The North Sea crude market is mired in weakness, with bulls absolutely nowhere to be seen. WTI Midland cargos have been flooding the market, courtesy of Gunvor, and if this rate continues, they could single-handedly erase the US's trade deficit. We initially thought the weakness was in response to OPEC+ cut rollbacks, but offers persisted despite a futures recovery. The amount of cargos offered is in the double digits, and Aramco and Exxon joined Gunvor on the sell side. Also on 12 May, Sinochem offered Forties, which was rare and unusual, flipping the script of the usual Chinese buying of Forties. The physical fell to lows of -$0.47/bbl on 8 May, though it has increased slightly to -$0.28/bbl by 12 May. Despite relative weakness in US grades and strength in refinery margins, there is a dearth of buying appetite in the front. Product markets seem well supplied, while West African (WAF) crude is overhung, add in weaker freight into the mix, and it is a cocktail for a fair bear run.

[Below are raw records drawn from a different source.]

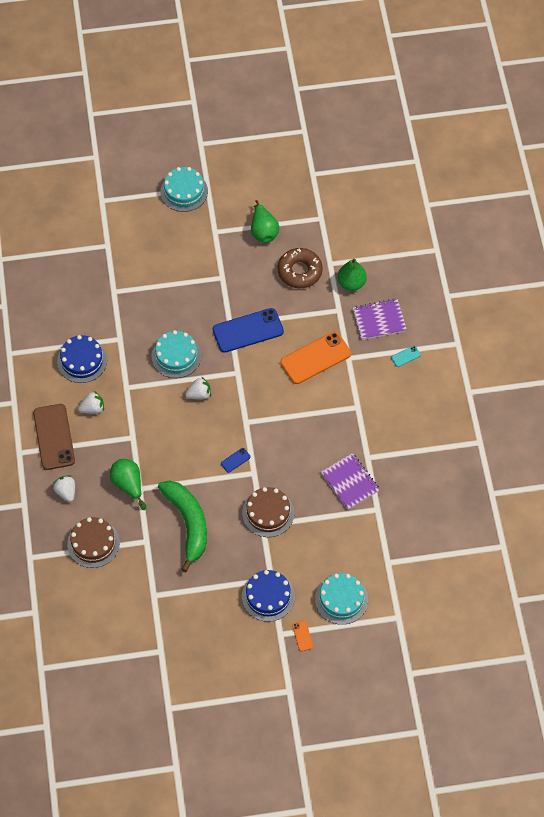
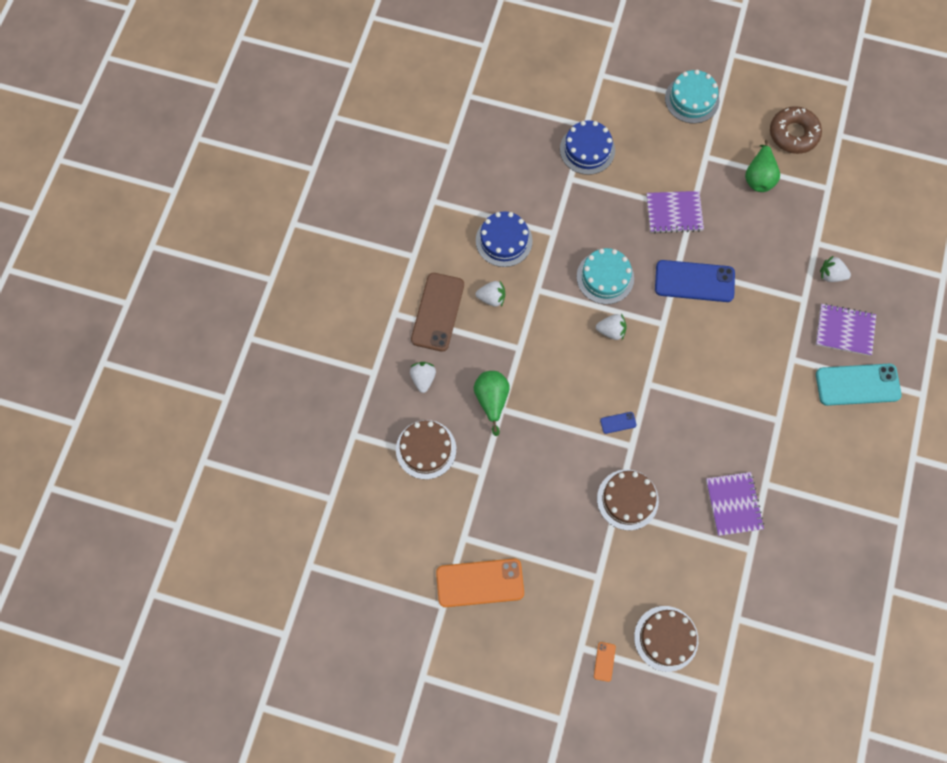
camera: 25 degrees right, 10 degrees up
(188, 523) = (536, 472): green banana -> none
(209, 285) = (674, 213): none -> purple notebook
(268, 596) = (586, 597): blue cake -> blue cake (587, 149)
(299, 271) = (779, 238): brown donut -> brown donut (793, 134)
(315, 358) = (755, 344): orange phone -> orange phone (480, 583)
(341, 599) = (666, 638): turquoise cake -> brown cake
(351, 283) = (831, 275): green pear -> white strawberry
(406, 356) = (857, 385): turquoise phone -> turquoise phone, size x2.39

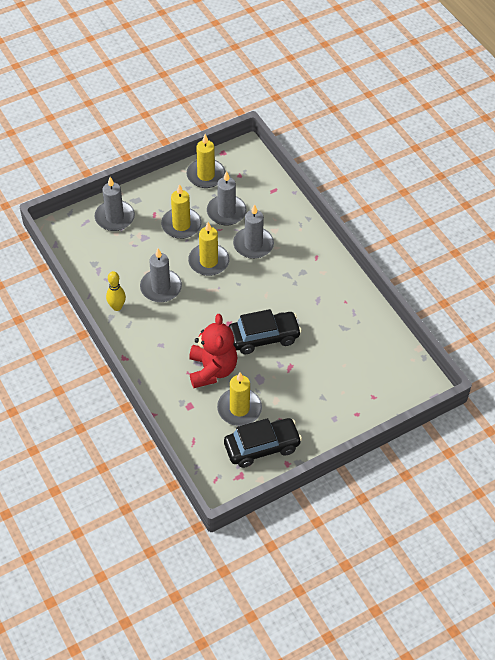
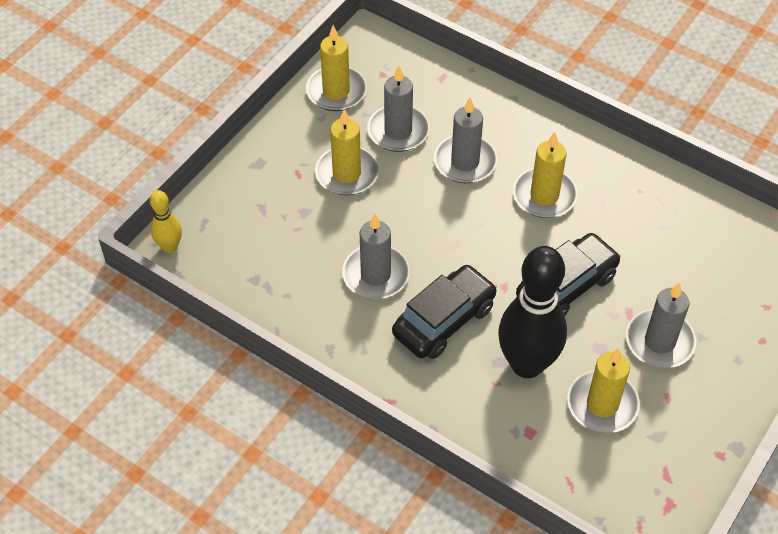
camera: 25 degrees left, 0 degrees up
(115, 217) = (243, 200): grey candle -> grey candle (659, 341)
(117, 307) = (330, 330): yellow bowling pin -> yellow bowling pin (170, 247)
(208, 261) = (419, 210): yellow candle -> yellow candle (544, 196)
(212, 370) = (527, 364): red teddy bear -> black bowling pin
(262, 447) = (670, 446): black car -> black car (444, 320)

Dated Brent Report – Marginal Disconnect
The Dated Brent market continues to drift lower, with the May'25 DFL falling from a high of over $1.40/bbl last Wednesday (23 Apr) to $0.70/bbl at the time of writing on 29 Apr. Simultaneously, the lower crude levels have supported the M1 European refinery margin, which strengthened from $6.75/bbl on 23 Apr to $8.10/bbl at the time of writing. We saw banks selling the DFL to hedge these high margin levels, which drift higher as Dated Brent weakens further.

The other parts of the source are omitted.